Over the past couple of months, he says, he has shipped several million dollars' worth of heavy weapons to Syria. The FSA, which Abu Saddam and other sources say is funded by wealthy Saudi, Qatari, Emirati and Syrian individuals, among others, is buying increasingly deadly weapons. "They want thermals," says Abu Saddam, meaning heat-seeking missiles. He tells one of his men to open an armored metal door tucked behind a tattered curtain. His employee pulls out a couple of mortar rounds, then some SAMs. The weapons come from Libya, he explains, shipped across the Mediterranean.
Among the nonstate actors contributing to the Syrian arms buildup are Islamist groups like the Muslim Brotherhood, which has been among the most active in supporting the rebels. Molham Aldrobi, an executive member of the Muslim Brotherhood and a founding member of the Syrian National Council, a coalition of opposition groups, says the Brotherhood has been providing "all kinds of support," from logistics and financial aid to weapons. "We're trying to get anything that is more efficient and more effective in this struggle against Bashar," Aldrobi tells TIME from Jidda, Saudi Arabia, where he lives.
In the Russian analysis, the West is trying to control the flow of arms to the rebels. That makes it hard for the Russians to stay on the sidelines while, in their eyes, the West carves up another region of the world. The longer Russia continues defending Syria, however, the greater international pressure Russia comes under. In July, Clinton said the world should make Russia "pay a price" for standing by Assad--and the frequent reports of Syrian troops torturing and massacring civilians are regularly thrown in Russia's face. This presents an image problem, says Rosoboronexport's Isaykin. "Around these hot spots, efforts are made to present our organization as some kind of evil genius who is trying to pour kerosene on the fire," Isaykin tells Time at the Moscow arms bazaar, which his company helped organize and sponsor.

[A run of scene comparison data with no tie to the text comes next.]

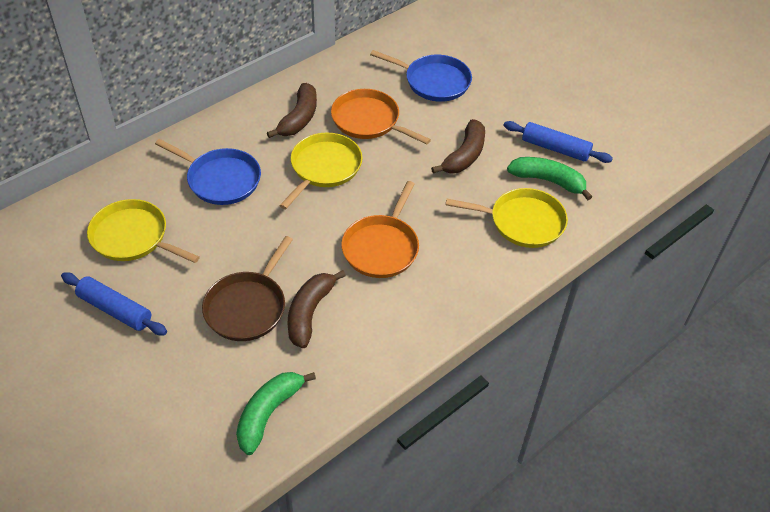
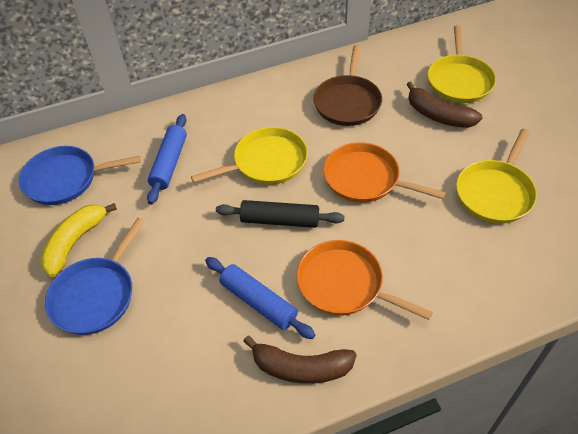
black rolling pin: 0 -> 1
brown banana: 3 -> 2
green banana: 2 -> 0
yellow banana: 0 -> 1

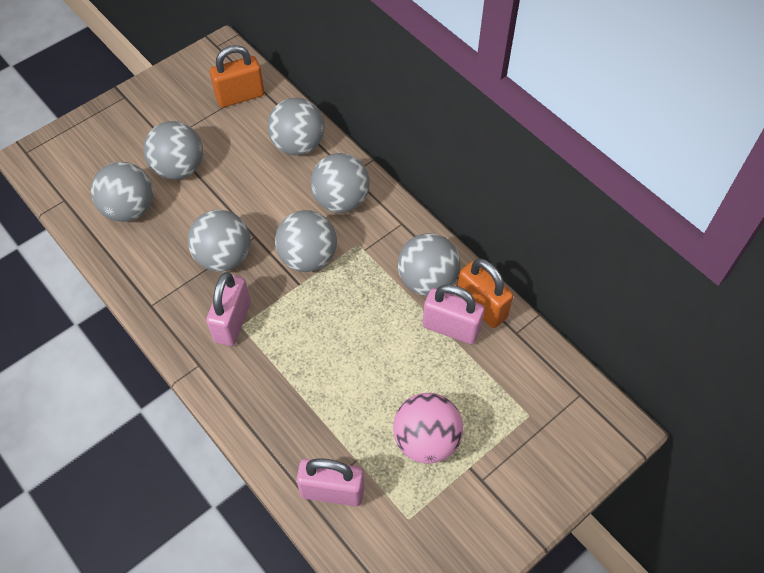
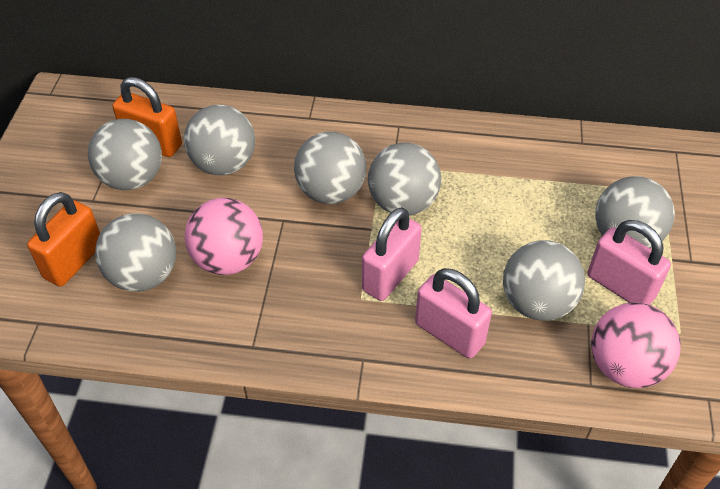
pink ball: 1 -> 2

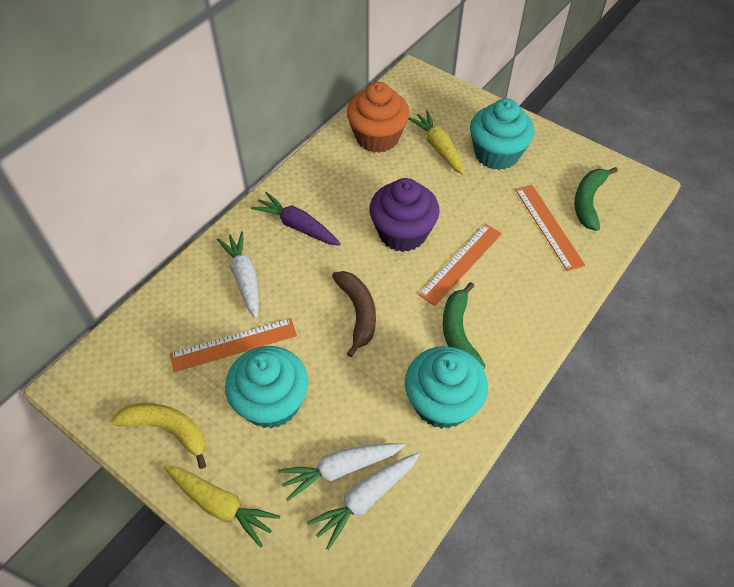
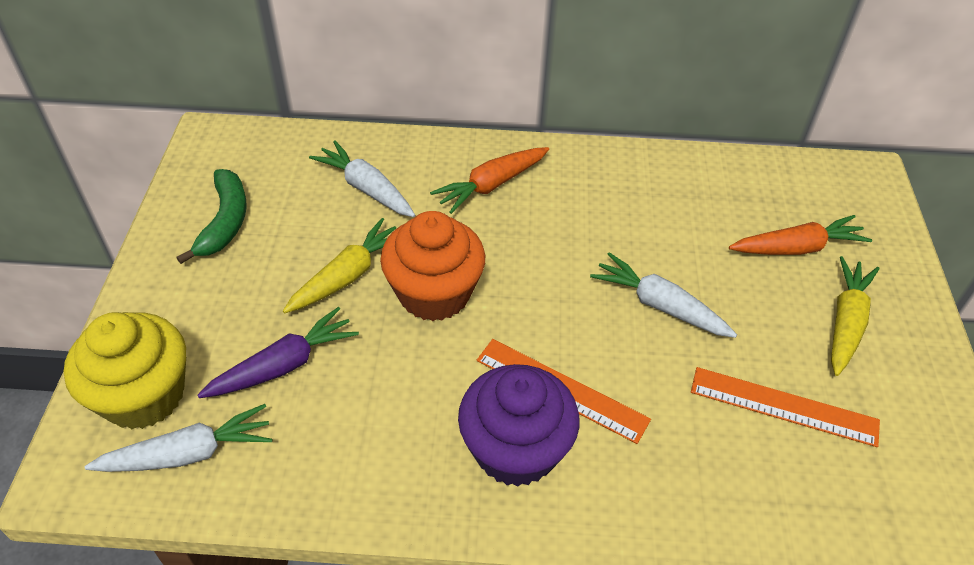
brown banana: 1 -> 0
green banana: 2 -> 1
orange carrot: 0 -> 2
orange ruler: 3 -> 2
turquoise cupcake: 3 -> 0
yellow banana: 1 -> 0
yellow cupcake: 0 -> 1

In April, Human Rights Watch informed Isaykin in an open letter that Assad's use of Russian arms puts his firm "at a high risk of complicity" in war crimes. But, he says, Rosoboronexport has every intention of fulfilling its multibillion-dollar contracts with the Syrian government as long as Assad can pay the bills. "None of these events will influence our relationships with our traditional markets in any way," Isaykin says.